Synergy of the flow behaviour and disperse phase of polysaccharide nanoparticles derived from Corchorus olitorius in enhancing oil recovery at an offshore operation.

The escalating global energy demand necessitates enhanced oil recovery methods, particularly offshore. Biological nanotechnology offers sustainable, environment-friendly, and cost-effective alternatives to synthetic chemicals. This study explored the synthesis of polysaccharide-based nanoparticles (PNPs) from Corchorus olitorius leaves using a weak acid-assisted ultrasonic method and their application as nanocomposites for oil recovery. The PNPs were characterised using X-ray diffraction (XRD), scanning electron microscopy (SEM), transmission electron microscopy (TEM), Fourier-transform infrared (FTIR) spectroscopy, zeta potential, and H NMR analyses. Performance assessments included rheological properties under varying temperatures and shear rates, interfacial tension (IFT) via the pendant-drop method, and core flooding to evaluate the oil recovery. The weak acid-assisted ultrasonic method produced PNPs with sizes ranging from 35 to 175 nm, exhibiting stable hydrophilic and hydrophobic properties.
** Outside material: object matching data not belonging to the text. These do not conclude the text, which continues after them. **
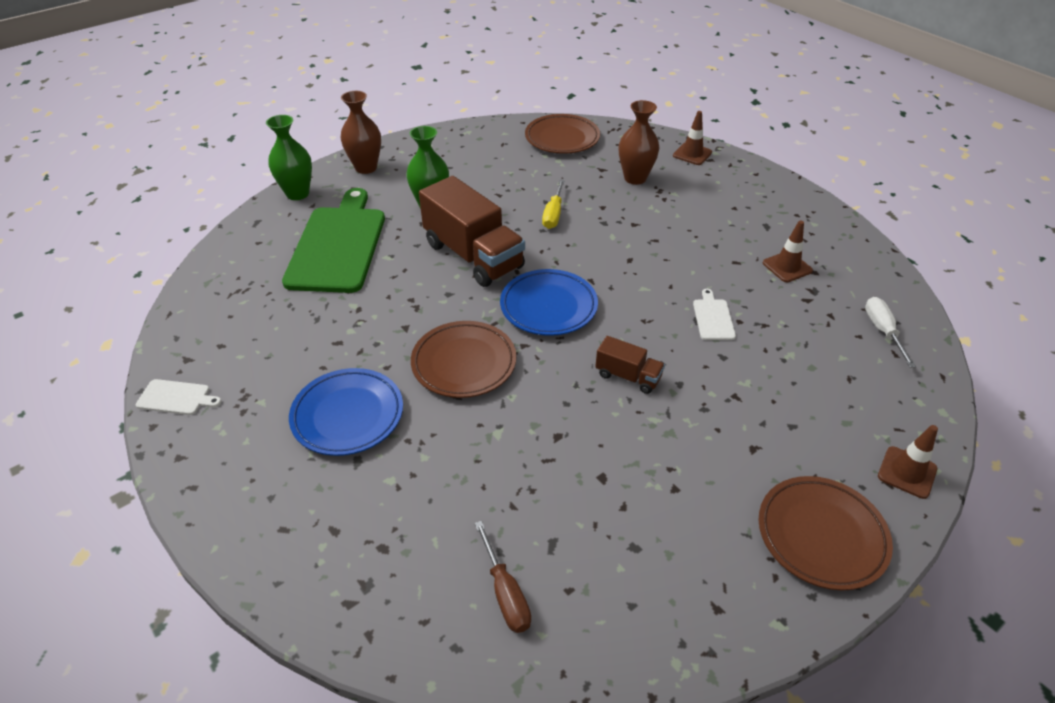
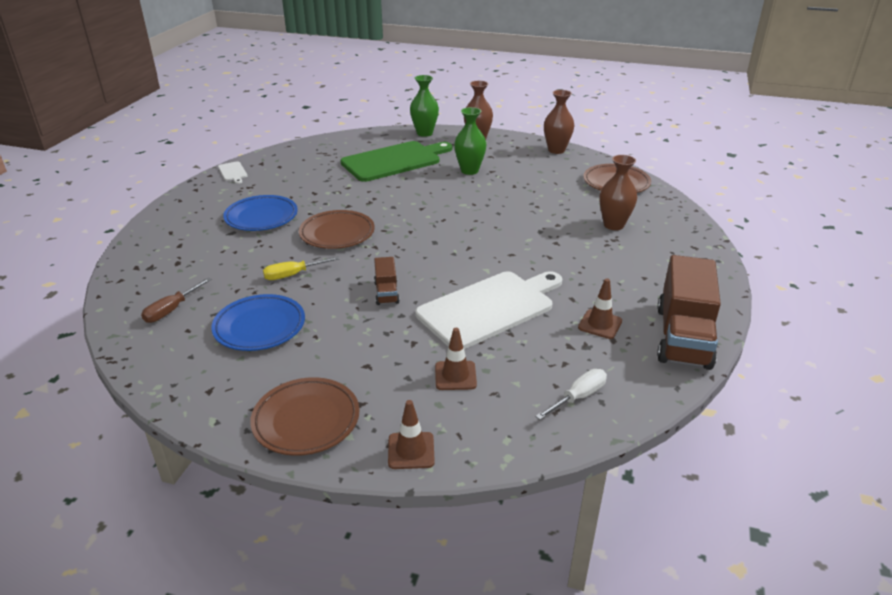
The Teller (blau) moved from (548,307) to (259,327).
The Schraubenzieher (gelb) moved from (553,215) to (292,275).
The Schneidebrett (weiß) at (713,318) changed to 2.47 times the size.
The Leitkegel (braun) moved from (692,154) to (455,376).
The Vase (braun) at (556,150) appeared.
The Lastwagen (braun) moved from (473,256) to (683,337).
Rheological tests showed viscosity dependence on PNP concentration, with viscosity decreasing as the temperature increased. Salinity amplified the viscosity at higher PNP concentrations (>1.5 wt%). The PNPs enhanced the nanocomposite stability by reducing the consistency index, increasing the flow behaviour index, and minimising shear thinning. The PNP fluid improved oil recovery by 3.77 %, achieving a total recovery of 60.30 %. Combining PNPs with mucilage further increased recovery by 18 %, resulting in a total recovery of 75.52 %. The cost-effectiveness of PNP production makes it a viable solution for large-scale oil-recovery applications.